In Federalist 2, John Jay looks out at a nation of a common blood, faith, language, history, customs and culture.
"Providence," he writes, "has been pleased to give this one connected country to one united people -- a people descended from the same ancestors, speaking the same language, professing the same religion ... very similar in their manners and customs ..."
Are we still that "one united people" today? Or has America become what Klemens von Metternich called Italy: "a mere geographical expression"?
In "Suicide of a Superpower," out this week, I argue that the America we grew up in is disintegrating, breaking apart along the fault lines of politics, race, ethnicity, culture and faith; that the centrifugal forces in society have now become the dominant forces.
Our politics are as poisonous as they have been in our lifetimes.
Sarah Palin was maligned as morally complicit in the murder attempt on Rep.
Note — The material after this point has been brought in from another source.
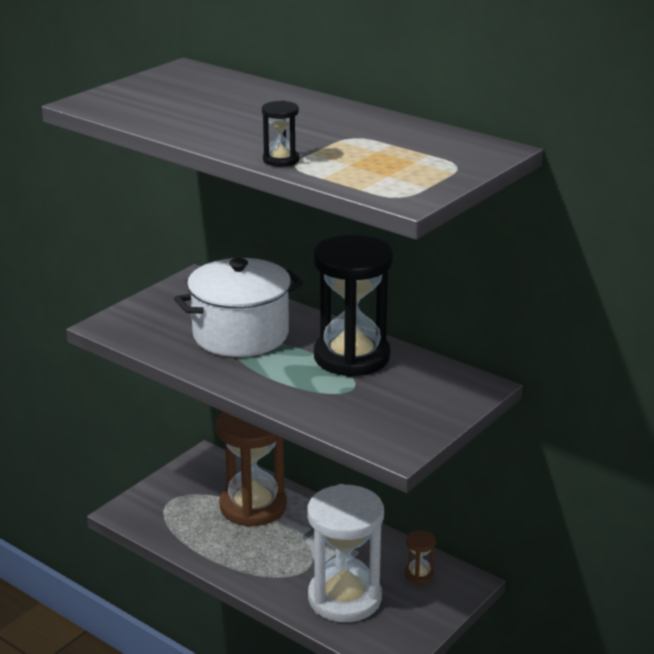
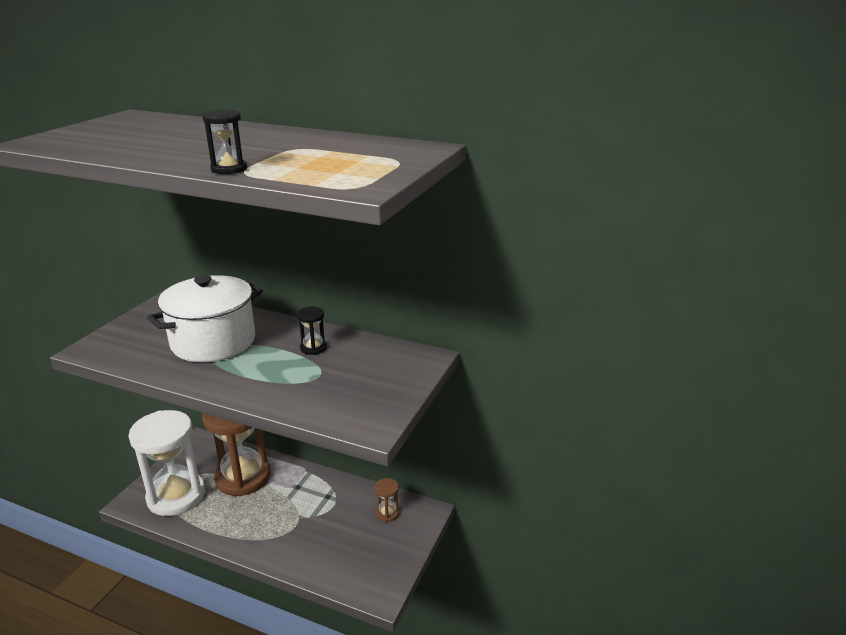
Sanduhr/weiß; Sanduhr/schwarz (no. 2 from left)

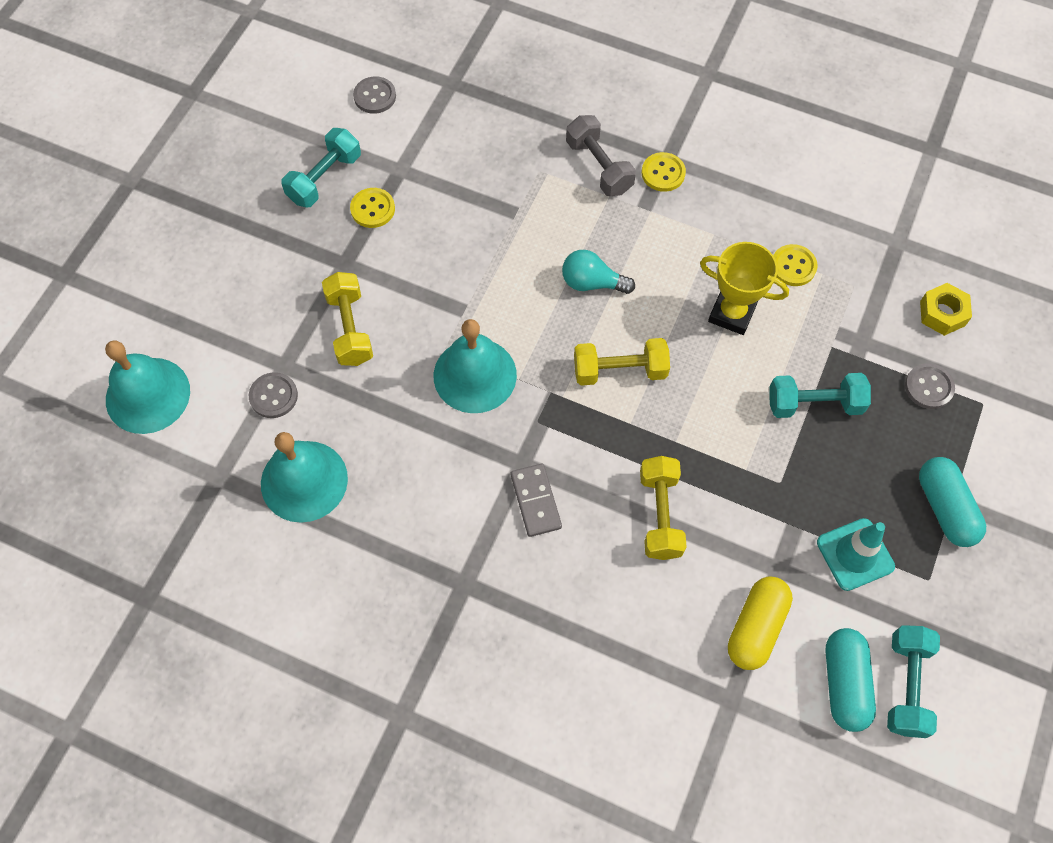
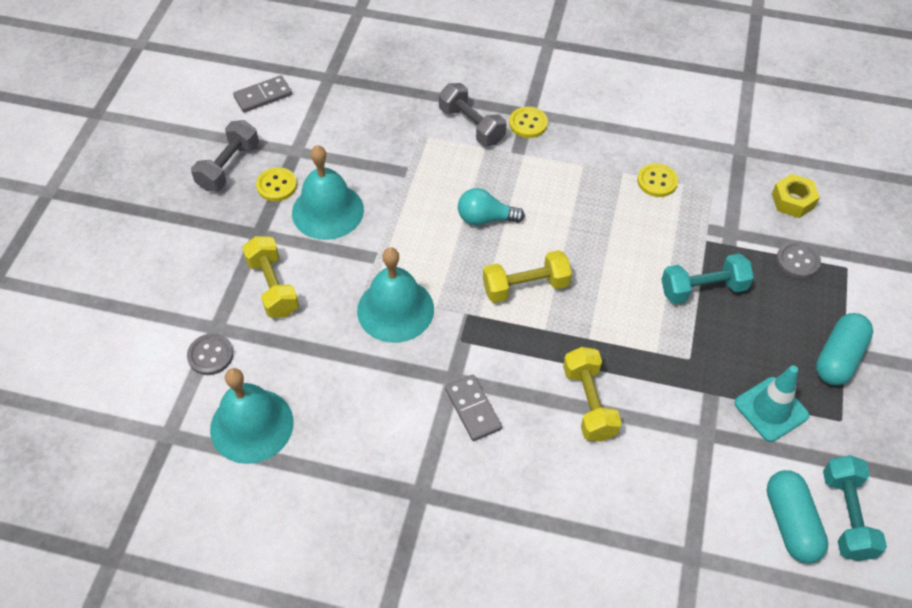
Hantel/grau (no. 1 from left); Dominostein/grau (no. 1 from left); Glocke/türkis (no. 2 from left); Kapsel/türkis (no. 2 from left); Pokal/gelb; Kapsel/gelb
Gabrielle Giffords. Terms like "terrorists" and "hostage-takers" are routinely used on Tea Party members who one congressman said want to see blacks "hanging on a tree."
Half a century after the civil rights revolution triumphed, the terms "racist" and "racism" are in daily use. We remain, said Eric Holder in calling us a "nation of cowards," as socially segregated as ever.
"Outside the workplace, the situation is even more bleak in that there is almost no significant interaction between us. On Saturdays and Sundays, America ... does not, in some ways, differ significantly from the country that existed some 50 years ago."
He is not altogether wrong in that. In California's prisons and among her proliferating ethnic gangs, a black-brown civil war has broken out.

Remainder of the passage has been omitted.